A Associação de Correspondentes da Casa Branca, liderada pela jornalista da Fox News Jacqui Heinrich, instou a administração Trump a repor de imediato o acesso dos órgãos de comunicação social que tinha barrado, alegando que a decisão cria um precedente perigoso para a liberdade de expressão.
Repórteres de três grandes órgãos de comunicação social foram impedidos de entrar na Casa Branca no sábado, um dia depois de o presidente dos Estados Unidos, Donald Trump, anunciar que os iria barrar devido a notícias que considera “fake news”.
CNN, MS NOW e Politico, os órgãos visados, já tinham sido anteriormente alvo do presidente republicano, sobretudo a CNN, que Trump critica com frequência, ridicularizando regularmente os seus repórteres e pondo em causa a autenticidade das suas notícias.
As medidas representam uma clara escalada dos esforços de longa data de Trump, nos tribunais e através de decisões administrativas, para limitar a cobertura noticiosa de jornalistas que considera incómodos, e constituem o mais recente teste às proteções da Primeira Emenda da Constituição dos EUA.
Trump afirmou na sexta-feira que iria proibir os três órgãos devido a uma cobertura que não lhe agrada.
As repórteres da Casa Branca dos dois canais de cabo, Betsy Klein, da CNN, e Akayla Gardner, da MS NOW, entraram em direto para relatar que tinham sido impedidas de entrar, com os seus passes de imprensa desativados, quando chegaram ao trabalho na Casa Branca.
Pouco depois, o Politico informou que a sua repórter na Casa Branca, Cheyenne Haslett, também foi impedida de entrar e viu o seu passe confiscado. Os três órgãos de comunicação social deixaram entender que ponderam recorrer à justiça.
“Iremos defender de forma vigorosa os nossos direitos garantidos pela Primeira Emenda”, afirmou o diretor do Politico, Jonathan Greenberger, em comunicado à redação. Em declaração, a CNN afirmou que a cadeia “não se desviará do seu dever de escrutinar o governo e outras entidades públicas”.
O MS NOW declarou que “pretende tomar todas as medidas necessárias para defender os nossos direitos consagrados na Primeira Emenda e o papel essencial do jornalismo independente na nossa democracia”.
No segundo mandato, Trump e a sua administração têm sancionado de forma recorrente determinados meios de comunicação, tanto em tribunal como através de medidas regulatórias.
Trump também tem atacado repórteres individualmente, presencialmente ou nas redes sociais, por vezes em termos marcadamente pessoais, insultando-os em briefings ou no recente discurso no jantar da Associação de Correspondentes da Casa Branca, onde chamou à jornalista da CNN Kailtan Collins “muito burra e infeliz”.
Presidente da Associação de Correspondentes da Casa Branca, Jacqui Heinrich apelou à administração para que restabeleça de imediato o acesso dos três órgãos.

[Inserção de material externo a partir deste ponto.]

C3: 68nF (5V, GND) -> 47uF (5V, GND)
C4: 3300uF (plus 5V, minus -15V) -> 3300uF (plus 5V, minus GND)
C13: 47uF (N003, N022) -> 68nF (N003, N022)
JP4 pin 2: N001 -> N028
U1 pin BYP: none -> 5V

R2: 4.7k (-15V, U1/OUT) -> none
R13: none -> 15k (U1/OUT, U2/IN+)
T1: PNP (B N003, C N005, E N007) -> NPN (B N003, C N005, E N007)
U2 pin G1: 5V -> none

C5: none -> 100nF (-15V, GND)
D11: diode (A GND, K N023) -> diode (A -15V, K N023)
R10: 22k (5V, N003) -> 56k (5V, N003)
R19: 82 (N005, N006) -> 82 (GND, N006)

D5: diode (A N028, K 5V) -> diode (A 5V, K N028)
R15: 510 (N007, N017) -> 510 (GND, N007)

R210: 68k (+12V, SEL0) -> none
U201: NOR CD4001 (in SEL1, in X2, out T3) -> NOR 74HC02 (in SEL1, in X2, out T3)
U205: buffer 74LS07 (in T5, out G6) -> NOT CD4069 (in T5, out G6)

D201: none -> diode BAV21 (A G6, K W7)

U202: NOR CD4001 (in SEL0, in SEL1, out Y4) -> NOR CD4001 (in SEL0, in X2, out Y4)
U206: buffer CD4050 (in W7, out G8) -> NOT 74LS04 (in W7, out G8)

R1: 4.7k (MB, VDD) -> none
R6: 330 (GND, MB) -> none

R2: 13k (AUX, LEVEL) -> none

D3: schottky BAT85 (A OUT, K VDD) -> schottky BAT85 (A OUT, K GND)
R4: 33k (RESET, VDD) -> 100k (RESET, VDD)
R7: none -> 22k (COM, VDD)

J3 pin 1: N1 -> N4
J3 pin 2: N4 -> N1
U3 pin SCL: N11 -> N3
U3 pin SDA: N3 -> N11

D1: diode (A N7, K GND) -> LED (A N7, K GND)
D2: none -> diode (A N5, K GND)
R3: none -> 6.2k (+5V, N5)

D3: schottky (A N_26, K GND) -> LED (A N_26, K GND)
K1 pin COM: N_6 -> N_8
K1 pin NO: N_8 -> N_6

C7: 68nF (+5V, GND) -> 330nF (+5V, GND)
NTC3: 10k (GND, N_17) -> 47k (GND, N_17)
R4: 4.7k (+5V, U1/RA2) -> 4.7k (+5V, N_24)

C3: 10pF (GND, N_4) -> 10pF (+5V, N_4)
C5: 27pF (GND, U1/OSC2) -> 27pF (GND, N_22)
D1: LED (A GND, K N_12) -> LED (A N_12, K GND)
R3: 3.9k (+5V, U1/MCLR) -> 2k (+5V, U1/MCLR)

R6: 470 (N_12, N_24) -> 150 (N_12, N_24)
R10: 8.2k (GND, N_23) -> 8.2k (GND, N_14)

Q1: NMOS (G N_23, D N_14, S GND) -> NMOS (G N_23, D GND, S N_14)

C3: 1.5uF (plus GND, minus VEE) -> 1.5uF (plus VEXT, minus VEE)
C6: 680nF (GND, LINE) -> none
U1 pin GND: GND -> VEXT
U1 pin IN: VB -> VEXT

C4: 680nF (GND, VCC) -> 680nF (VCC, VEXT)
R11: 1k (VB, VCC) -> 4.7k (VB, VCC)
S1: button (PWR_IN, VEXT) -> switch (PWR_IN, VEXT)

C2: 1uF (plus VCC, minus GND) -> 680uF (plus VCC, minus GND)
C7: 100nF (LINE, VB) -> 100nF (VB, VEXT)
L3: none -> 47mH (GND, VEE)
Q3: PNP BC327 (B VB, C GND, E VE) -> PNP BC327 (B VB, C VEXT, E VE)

“O povo norte-americano, através de uma imprensa livre e independente, tem de poder escrutinar os eleitos, independentemente de os responsáveis governamentais verem isso com bons olhos ou não.”
A decisão segue-se à medida tomada pelo presidente no ano passado de impedir jornalistas da Associated Press de entrarem na Sala Oval, no Air Force One e noutros eventos, em retaliação pela opção da agência de notícias de não acompanhar a sua iniciativa de alterar o nome do Golfo do México.
A AP afirmou que, quando pertinente, passaria a assinalar que Trump ordenou que essa massa de água, situada parcialmente em águas mexicanas e de outros países, fosse rebatizada como “Golfo da América”.
A agência noticiosa norte-americana apresentou uma ação judicial contra essa proibição, processo que ainda decorre.
Desde que regressou ao cargo, Trump avançou com outras ações judiciais contra vários meios de comunicação, entre os quais o New York Times, o Wall Street Journal e a BBC.
A administração está igualmente envolvida num conflito prolongado com a ABC sobre a renovação das suas licenças de emissão.
AP declarou no sábado que apoia os órgãos de comunicação social visados esta semana. Num comunicado, a cooperativa noticiosa afirmou: “Nenhum órgão de comunicação social, nem qualquer pessoa, deve ser alvo de retaliação por parte do governo pelas palavras que utiliza.”